La proposta di questo articolo consiste nel riconoscere l’autonomia dell’anziano fragile, piuttosto che nel promuoverla; nel considerare la sua autonomia come un mezzo su cui far leva per i programmi di riabilitazione, piuttosto che come il fine della riabilitazione stessa.

Secondo questa impostazione:

  • la persona che vive in RSA deve avere la possibilità di parlare e di comunicare così come è in grado di farlo, deve sentirsi ascoltata e deve rendersi conto che quello che dice e che comunica influisce davvero sull’ambiente in cui vive;
  • la persona che vive in RSA deve poter esprimere le proprie emozioni e i propri sentimenti così come li prova. Solo la persona stessa conosce i propri sentimenti e le loro motivazioni. Noi non possiamo giudicarli adeguati o inadeguati. I sentimenti sono sempre adeguati per chi li prova. Possiamo solo prenderne atto e riconoscerli, sia i sentimenti positivi di gioia e di fiducia sia quelli negativi di paura, di rabbia e di tristezza;
  • la persona che vive in RSA deve poter contrattare, deve poter “dire la sua” e decidere sulle cose che lo riguardano. È vero che l’anziano, così come ogni altra persona, deve adattarsi alle regole della comunità, ma è anche vero che un’istituzione che riconosca la propria mission nell’offrire una buona qualità di vita all’anziano deve muoversi nel senso del riconoscimento dell’autonomia dell’anziano lì dove si manifesta, quando si manifesta, così come si manifesta. La strada è lunga, ma credo che valga la pena di andare avanti in questa direzione.

 

Il compito degli operatori

L’osservazione e l’ascolto sono strumenti professionali importanti. L’operatore deve imparare ad osservare e ad ascoltare le persone che incontra in RSA durante il giorno. Dal punto di vista dell’operatore si tratta di incontri finalizzati all’attività di assistenza e cura, dal punto di vista della persona assistita si tratta semplicemente di incontri che punteggiano la sua giornata.

 

La persona ha bisogno di potersi esprimere in ciascuno di questi momenti e non solo in particolari sessioni dedicate alla stimolazione o all’animazione. Il nostro compito, come operatori, consiste nel favorire l’espressione della sua competenza a comunicare e a parlare, della sua competenza emotiva e della sua competenza a contrattare e a decidere, in ogni momento della giornata, in occasione di tutti gli incontri, casuali o programmati. Forse dobbiamo programmare di meno e ascoltare di più.

Bibliografia

Feil N. (2003): Validation. Il metodo Feil. Ed it. a cura di V. de Klerk-Rubin. Minerva Edizioni.

Jones M. (1999): Gentlecare. Changing the experience of Alzheimer’s disease in a positive way.

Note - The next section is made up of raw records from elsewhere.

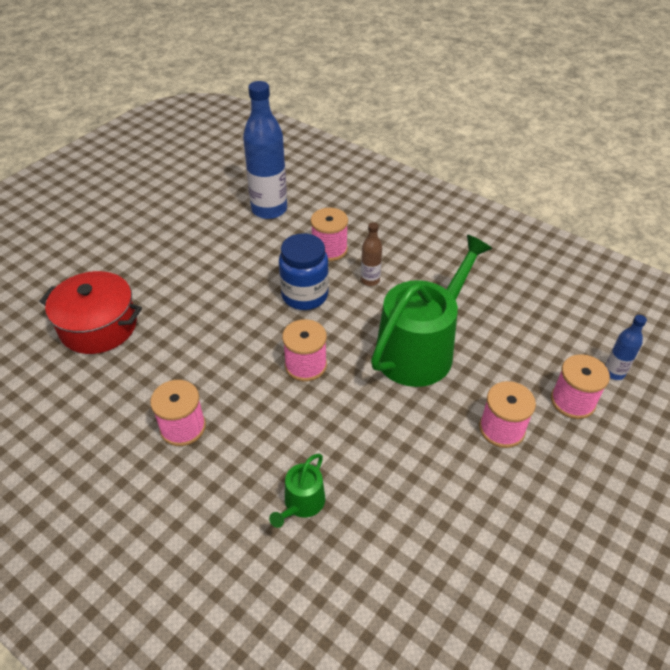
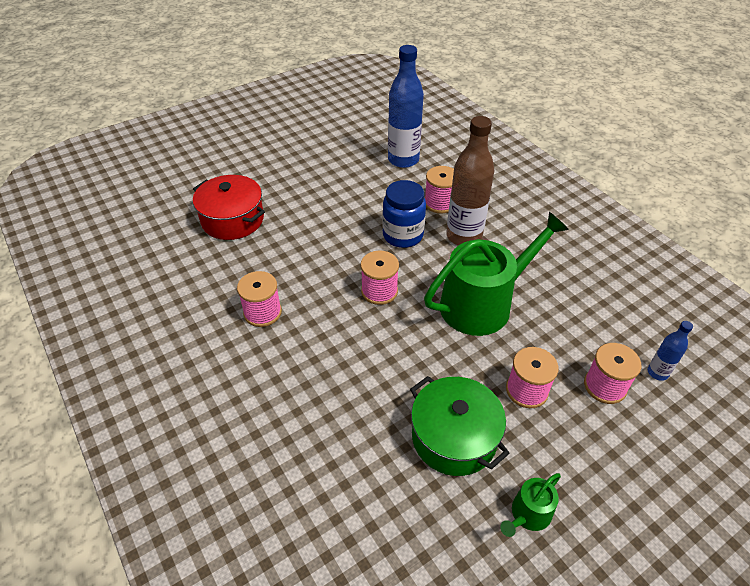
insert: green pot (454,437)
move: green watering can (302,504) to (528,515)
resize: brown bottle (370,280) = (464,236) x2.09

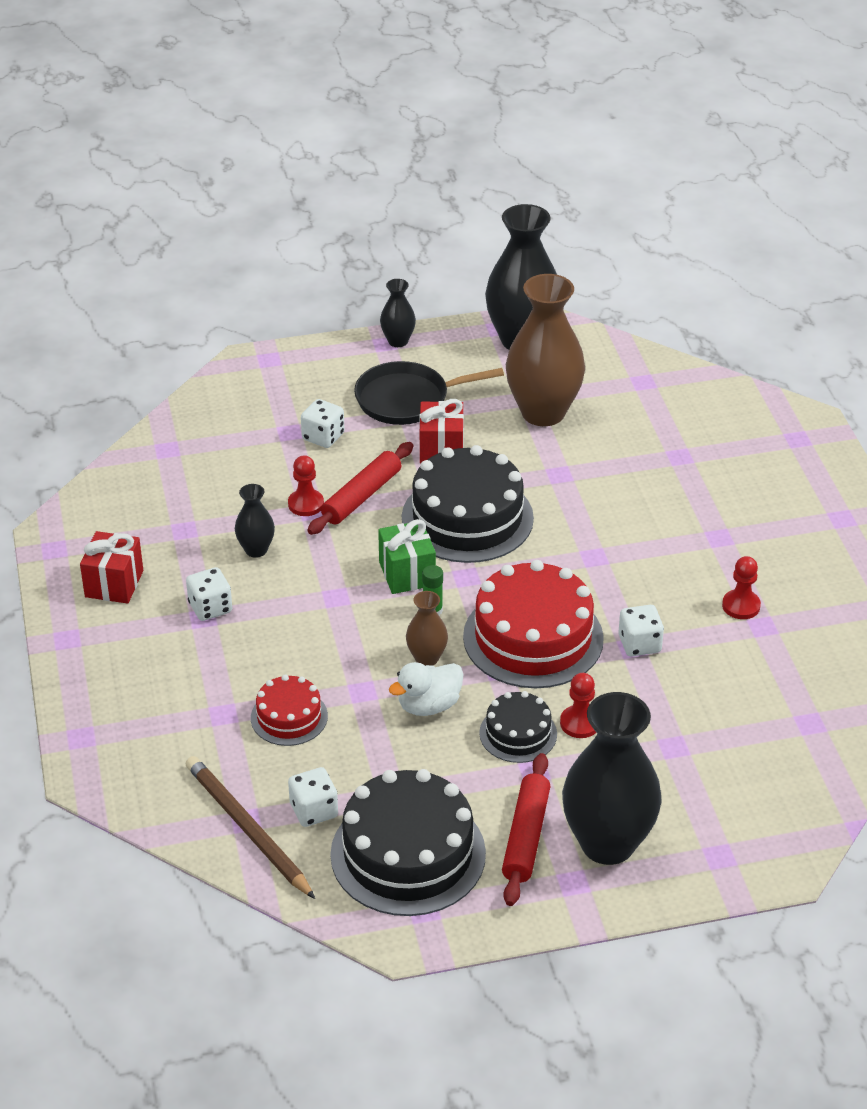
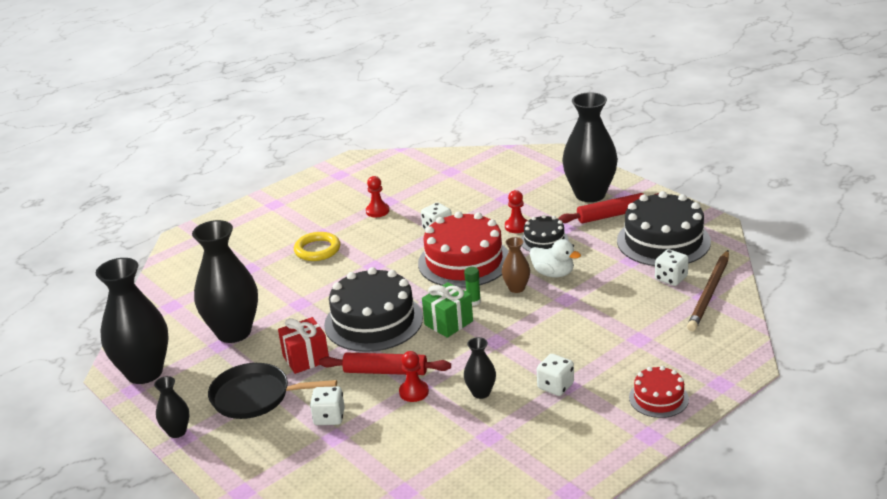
delete: red gift (114,584)
insert: yellow ring (317,250)
move: red cake (289,717) to (658,398)
recolor: brown vase (543,412) to black vase (234,332)
rotate: black pan (407,399) = (255,396) 135 degrees clockwise

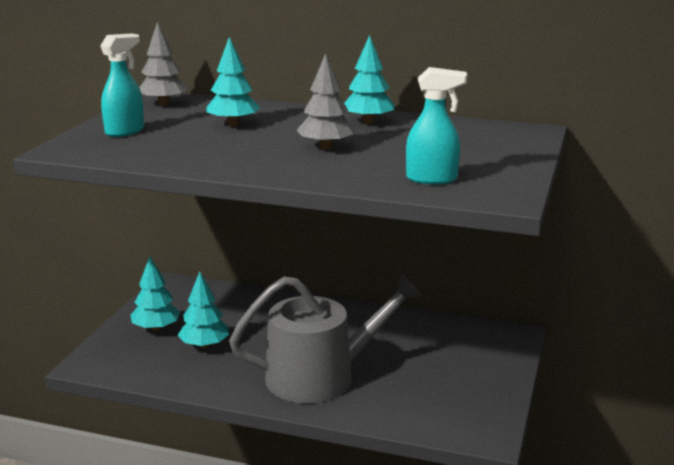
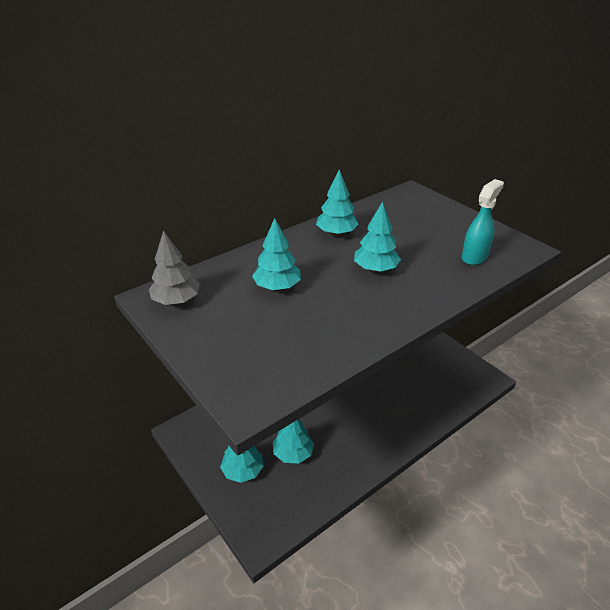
delete: turquoise spray bottle (125,131); grey watering can (321,376)
recolor: grey tree (326,147) to turquoise tree (375,269)

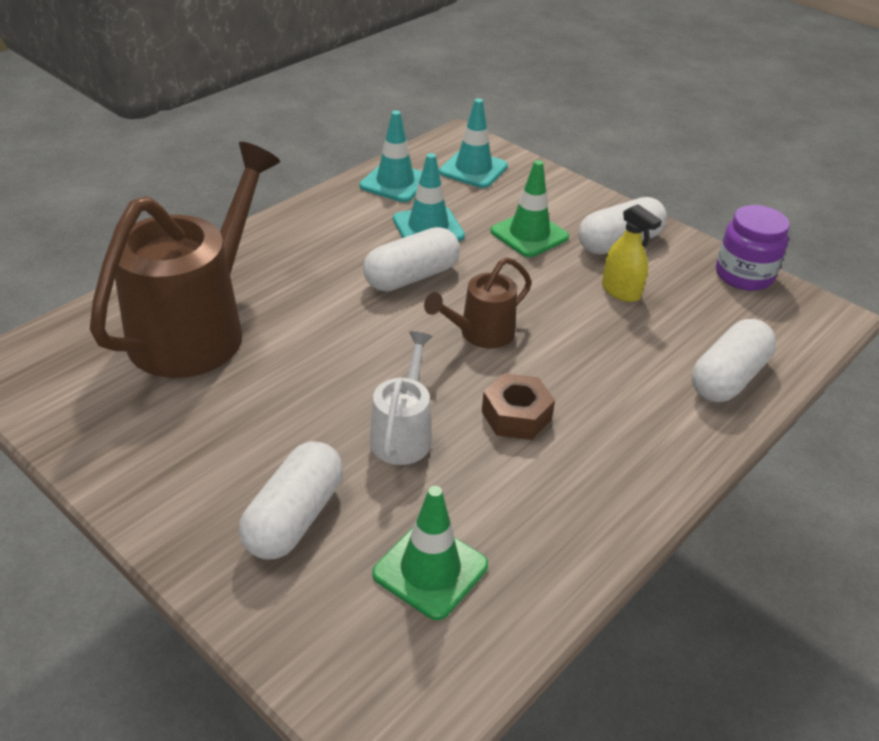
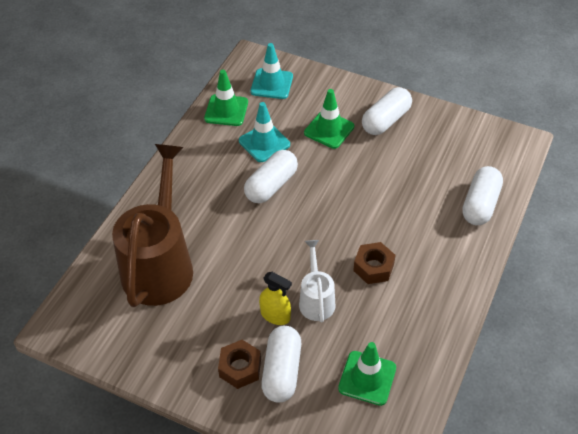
delete: brown watering can (480,334); purple jar (744,275)
insert: brown nut (240,368)
move: yellow spray bottle (621,291) to (275,315)
recolor: turquoise traffic cone (395,183) to green traffic cone (226,110)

Moyra Jones Resources Ltd. Ed. It. A cura di L. Bartorelli (2005): Gentlecare. Un modello positivo per l’assistenza. Carocci, Roma.

Mahoney F.I., Barthel D.W. (1965), Functional evaluation: the Barthel index. Md. State Med. J., 14 (2), 61-65.

Vigorelli P. (2006): La Capacitazione come metodologia di empowerment nella cura del paziente affetto da demenza di Alzheimer. I luoghi della cura, 4, 15-18.

Vigorelli P. (2007a): Dalla Riabilitazione alla Capacitazione: un cambiamento di obiettivo e di metodo nella cura dell’anziano con deficit cognitivi. Geriatria, 4, 31-37.

Vigorelli P. (2007b): La Capacitazione: un’idea forte per la cura della persona anziana ricoverata in RSA. G.Geront. 55:104-109; 2007.

Vigorelli P. (2008): Azheimer senza paura. Rizzoli, Milano.

Vigorelli P., Peduzzi A. (2002): Un metodo per prevenire il decadimento dell’anziano fragile ricoverato. Geriatric & medical intelligence. 1, 41-48.